Another fall out of the state of emergency is the unwitting “democratisation of violence” – the proliferation of arms within the northeast of arms and ammunition. Today in the northeast, a toddler knows what an AK-47 looks like.  Small arms and rifles are now common sight.  It also led to the escalation of violence to unthinkable proportions. Before the declaration of the emergency regime, the insurgents operate in small ways before the audacious Baga massacre, which was attributed to the military.  This was the point that the mayhem took a life of its own and the declaration of the state of emergency only escalated the killing sprees. With the insurgents killing and destroying at will, the soldiers are harassing, humiliating and brutalising the people.  The innocent poor are now living a life filled with violence from both sides.

While I may not be a security expert, I am yet to see anything to convince me of the need to extent this martial tactic.  I am rather more convinced that the emergency rule should not be extended because of the results so far seen by the entire world and the pains it inflicts on those residing in the emergency states.  For those who are objective and unbiased, I want us to put the emergency rule on a scale and see what it has achieved.  This is without prejudice to creed, region or tribe.  We should view everything from a human prism untainted by our usual prejudices.

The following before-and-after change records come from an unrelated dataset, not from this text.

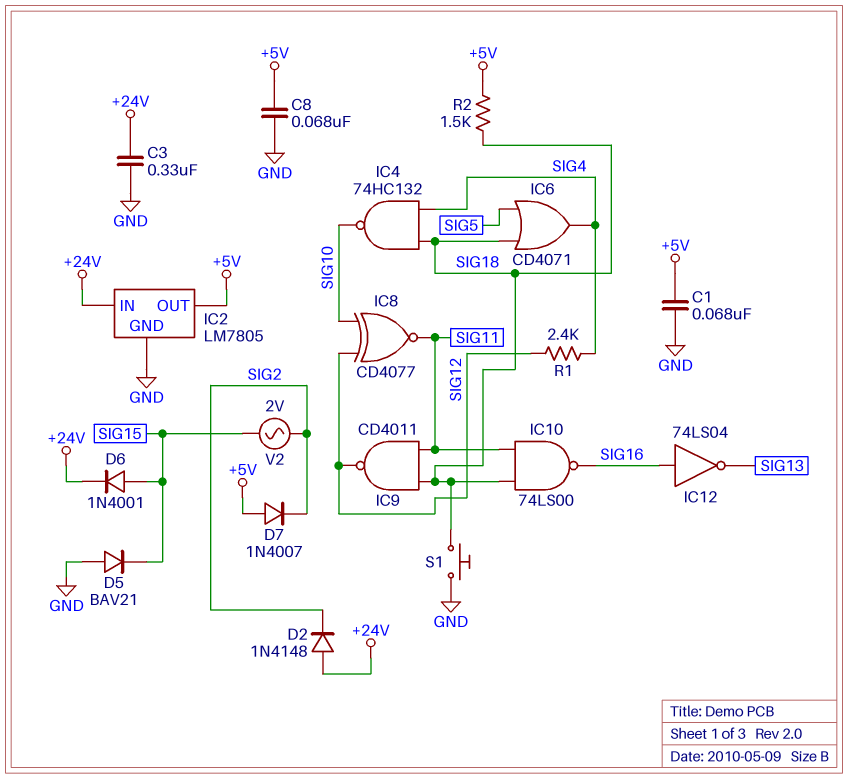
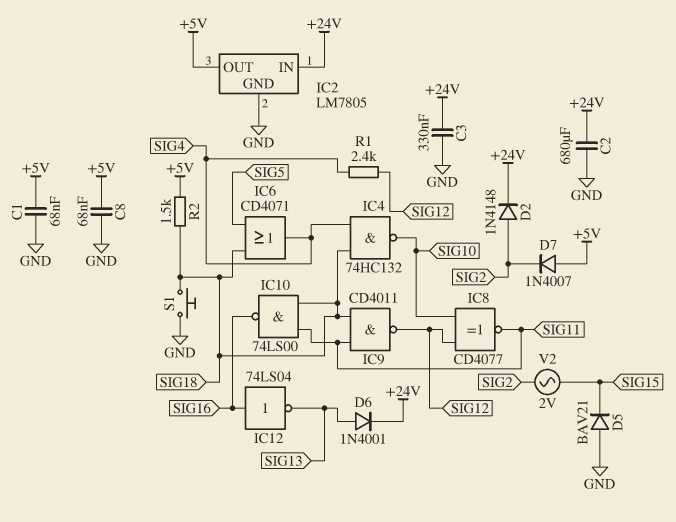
C2: none -> 680uF (+24V, GND)
D2: diode 1N4148 (A +24V, K SIG2) -> diode 1N4148 (A SIG2, K +24V)
D6: diode 1N4001 (A SIG15, K +24V) -> diode 1N4001 (A SIG13, K +24V)

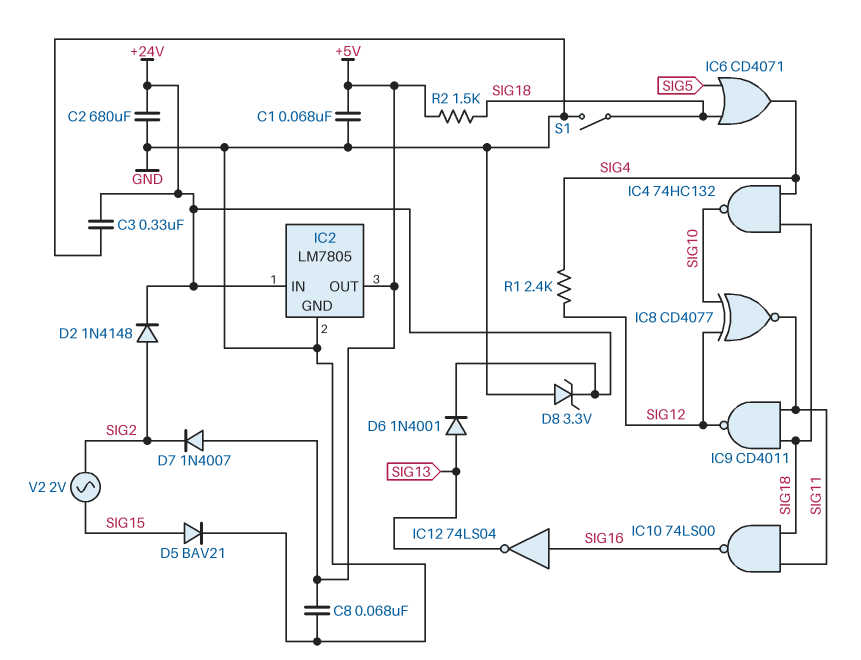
D5: diode BAV21 (A GND, K SIG15) -> diode BAV21 (A SIG15, K GND)
D8: none -> zener 3.3V (A GND, K +24V)
S1: button (GND, SIG18) -> switch (GND, SIG18)

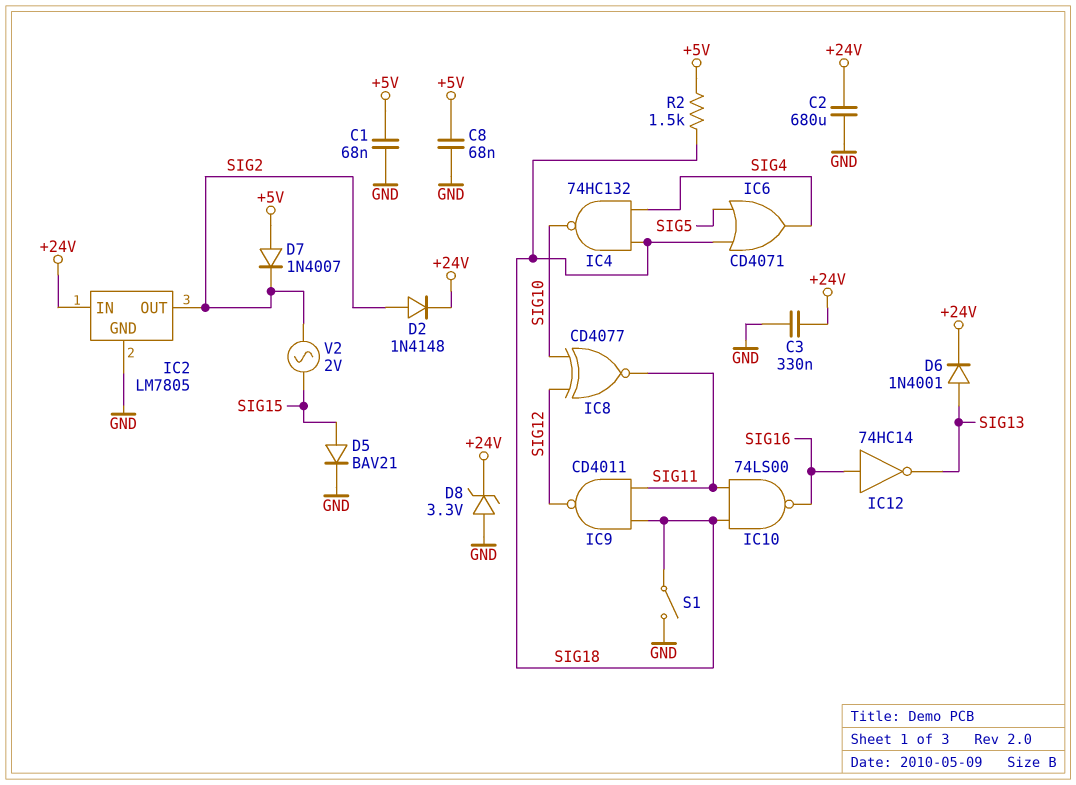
IC2 pin OUT: +5V -> SIG2
IC12: NOT 74LS04 (in SIG16, out SIG13) -> NOT 74HC14 (in SIG16, out SIG13)
R1: 2.4k (SIG4, SIG12) -> none

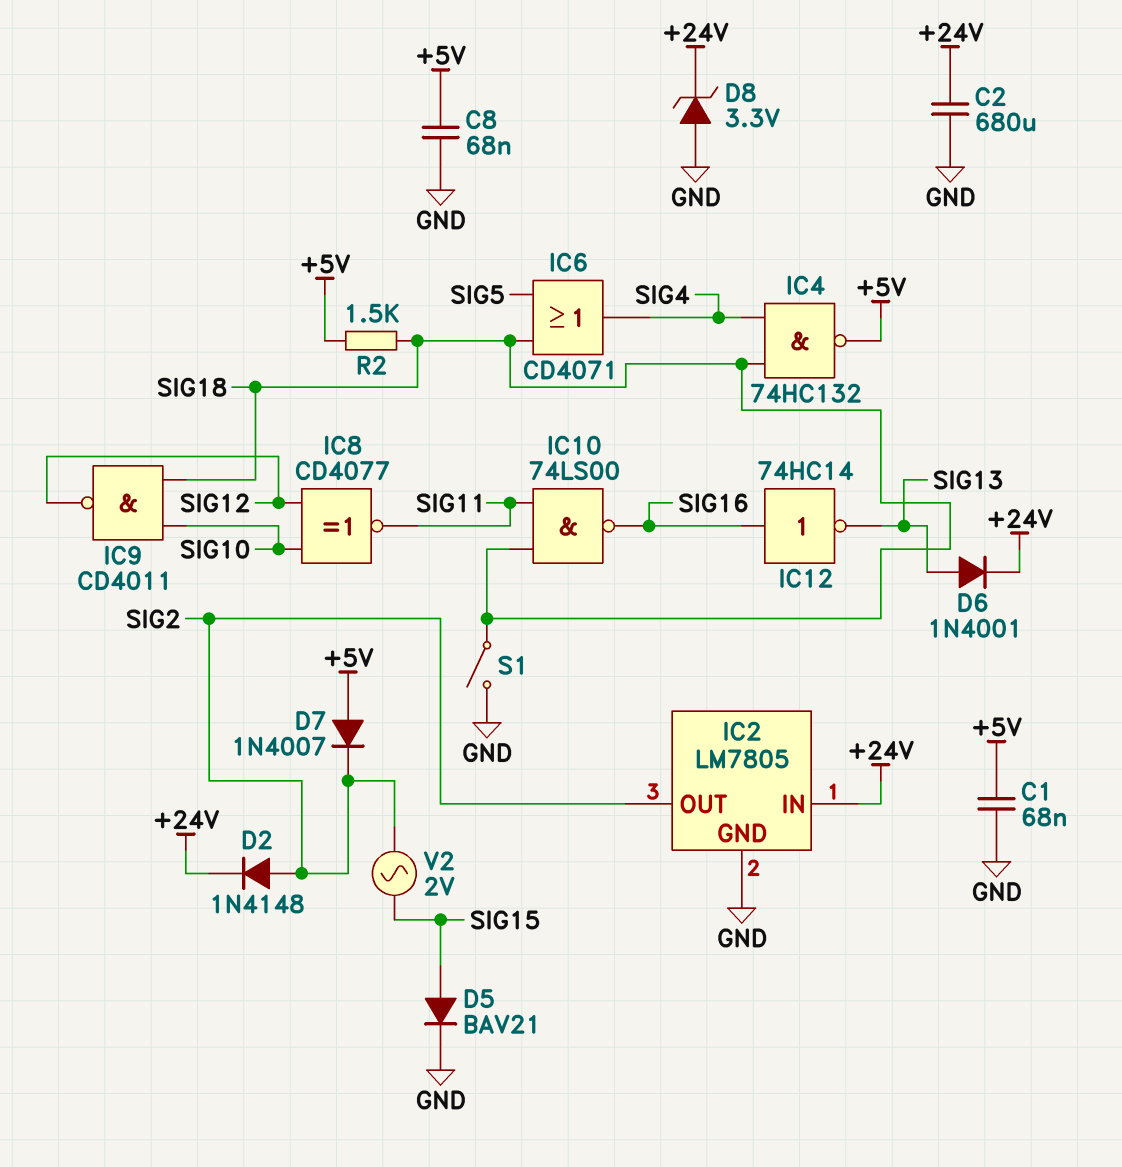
C3: 330nF (+24V, GND) -> none
IC4: NAND 74HC132 (in SIG4, in SIG18, out SIG10) -> NAND 74HC132 (in SIG4, in SIG18, out +5V)
IC9: NAND CD4011 (in SIG11, in SIG18, out SIG12) -> NAND CD4011 (in SIG10, in SIG18, out SIG12)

The invasion of Bama, Konduga, Gwoza Izge and Gamboru Ngala all took place while the emergency rule is in force.  The “insurgents” seem to be emboldened by the emergency declaration because they know all law abiding citizens are confined to their homes like chicken by the attendant curfew that is part of the emergency.  The insurgents who the emergency rule was meant to tame had a smooth ride overrunning military formations like the Air force base in Maiduguri and the Giwa Barracks.  The destruction of Mobbar, Mafa and some other villages along the Maiduguri – Damaturu highway were all carried out under the emergency rule.  And during curfew hours.

Students of Federal Government College, Buni Yadi were massacred in their sleep while Yobe state was effectively under the jackboots of the military, whose Commander in Chief is the President of the Federal Republic.  Beni Sheikh, another town in Yobe was invaded and many people slaughtered in cold blood.  Residents of Damaturu, Potiskum and Damagun, all in Yobe state, had to learn to sleep with both eyes open during in the past one year as the insurgents make sweeping visits to their towns from time to time unmolested.  Parents of schoolgirls in Chibok lost their kids under the emergency period and are yet to be reunited with them.  Their only consolation (if it can be called so) is that they are sure for the moment their children are alive, if the video shown to the world by their abductors is to be belived.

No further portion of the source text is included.